Цитируя этот и другие обмены репликами, социолог науки Чарлз Роберт Торп выдвинул тезис, что даже «отлученный от внутреннего круга ядерного государства» Оппенгеймер тем не менее «в душе оставался сторонником основополагающего направления его политики». По мнению Торпа, Оппенгеймер сползал к своей «прежней роли военно-научного стратега победоносной ядерной войны и апологета правящей верхушки». Так казалось многим. Оппенгеймер явно не хотел приобщаться к политическим активистам вроде Рассела, Ротблата, Эйнштейна и другим, кто часто подписывал петиции протеста против возглавляемой Америкой гонки вооружений. И действительно: его фамилия наглядно отсутствовала под одном из таких документов – открытым письмом от 9 июля 1955 года, подписанным не только Расселом, Ротблатом и Эйнштейном, но и бывшими учителями и друзьями Роберта Максом Борном, Лайнусом Полингом и Перси Бриджменом.

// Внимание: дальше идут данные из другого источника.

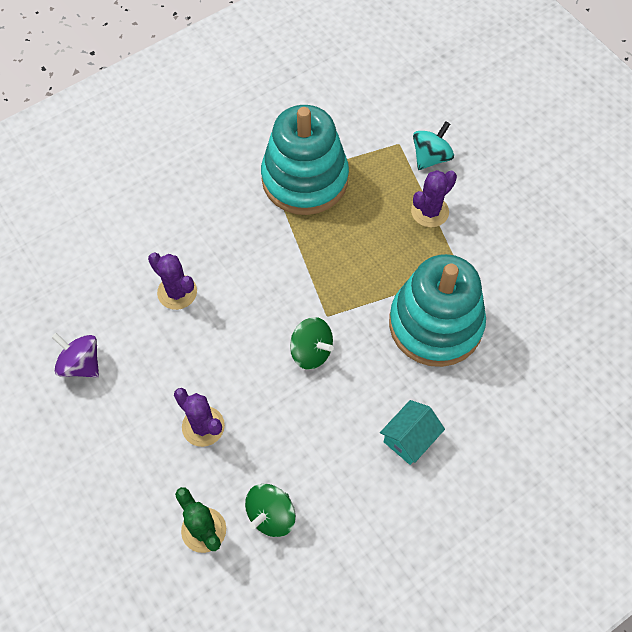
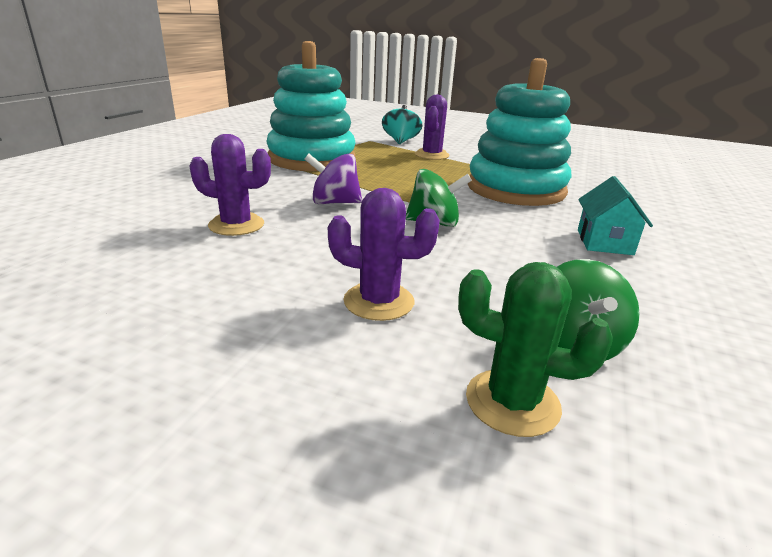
camera: 35 degrees left, 35 degrees down
(81, 364) = (123, 306): purple spinning top -> purple spinning top (334, 203)

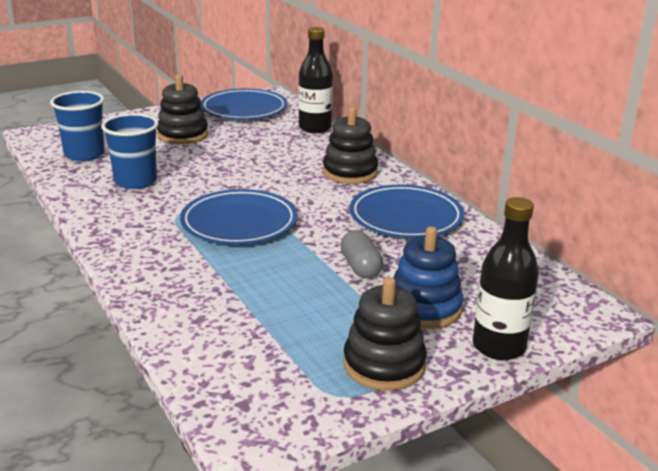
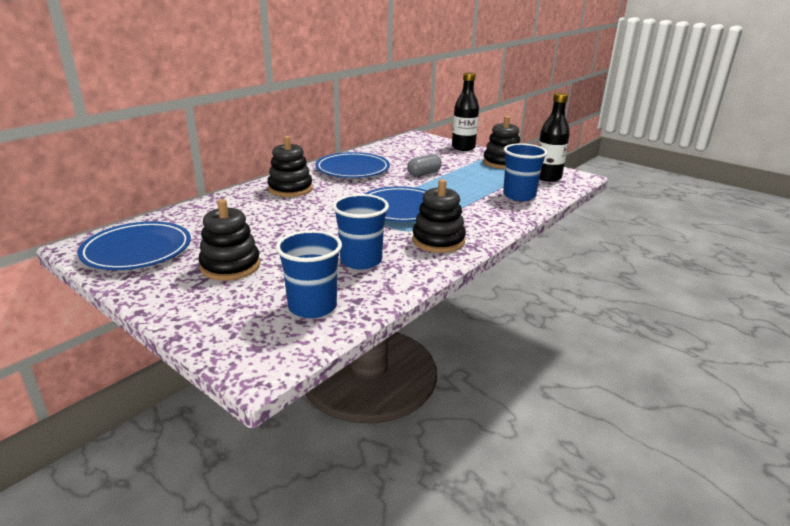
camera: 110 degrees left, 0 degrees up
(134, 225) = (438, 241): none -> black stacking toy
(213, 325) = (519, 196): none -> blue cup
(315, 128) = (192, 211): black bottle -> black bottle (547, 177)
(424, 308) = (448, 160): blue stacking toy -> none

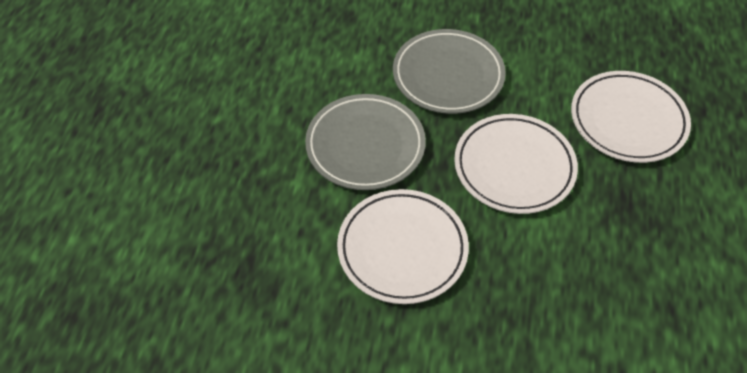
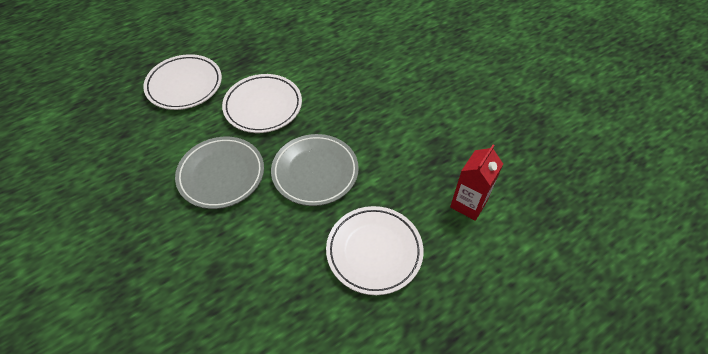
camera: 135 degrees left, 0 degrees up
(168, 239) = (468, 204): none -> red carton
(402, 249) = (358, 113): white plate -> white plate (374, 251)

При этом Оппенгеймер не растерял критического запала. Просто ему хотелось действовать в одиночку и не так прямолинейно, как его коллеги. Его ум постоянно занимали глубокие этические и философские дилеммы ядерного оружия, хотя подчас казалось, по выражению Торпа, что «Оппенгеймер предлагал поплакать о мире, но не делал ничего, чтобы его изменить».
В реальности Оппенгеймер очень даже хотел изменить мир, но понимал, что отстранен от рычагов власти в Вашингтоне и давно утратил протестный дух, вдохновлявший его в 1930-е годы. Отлучение, вместо того чтобы дать свободу для участия в обширных дебатах своего времени, побудило его заниматься самоцензурой. Фрэнк Оппенгеймер считал, что брата страшно злила неспособность вернуться в официальные круги. «Я думаю, он очень хотел вернуться туда, – говорил Фрэнк. – Не знаю, почему, но, наверно, однажды распробовав такую вещь, было сложно не желать вкусить ее еще раз».
Иногда Оппенгеймер все же вспоминал о Хиросиме в публичных выступлениях и делал это с налетом сожаления. В июне 1956 года, выступая перед выпускным классом в школе имени Джона М. Джорджа в присутствии своего сына Питера, Роберт назвал бомбардировку Хиросимы «трагической ошибкой». Лидеры Америки, сказал он, решив сбросить атомную бомбу на японский город, «потеряли чувство меры». Несколькими годами позже Роберт намекнул о своих чувствах Максу Борну, своему бывшему преподавателю в Геттингене, осудившему решение Оппенгеймера подключиться к работе над атомной бомбой. «Очень приятно иметь таких смышленых, способных учеников, – писал Борн в своих мемуарах, – однако я бы предпочел, чтобы они выказывали меньше смышлености и больше трезвомыслия». Оппенгеймер написал Борну: «Многие годы я ощущал с вашей стороны известное неодобрение моих достижений. Мне оно казалось совершенно естественным, так как я и сам разделяю это чувство».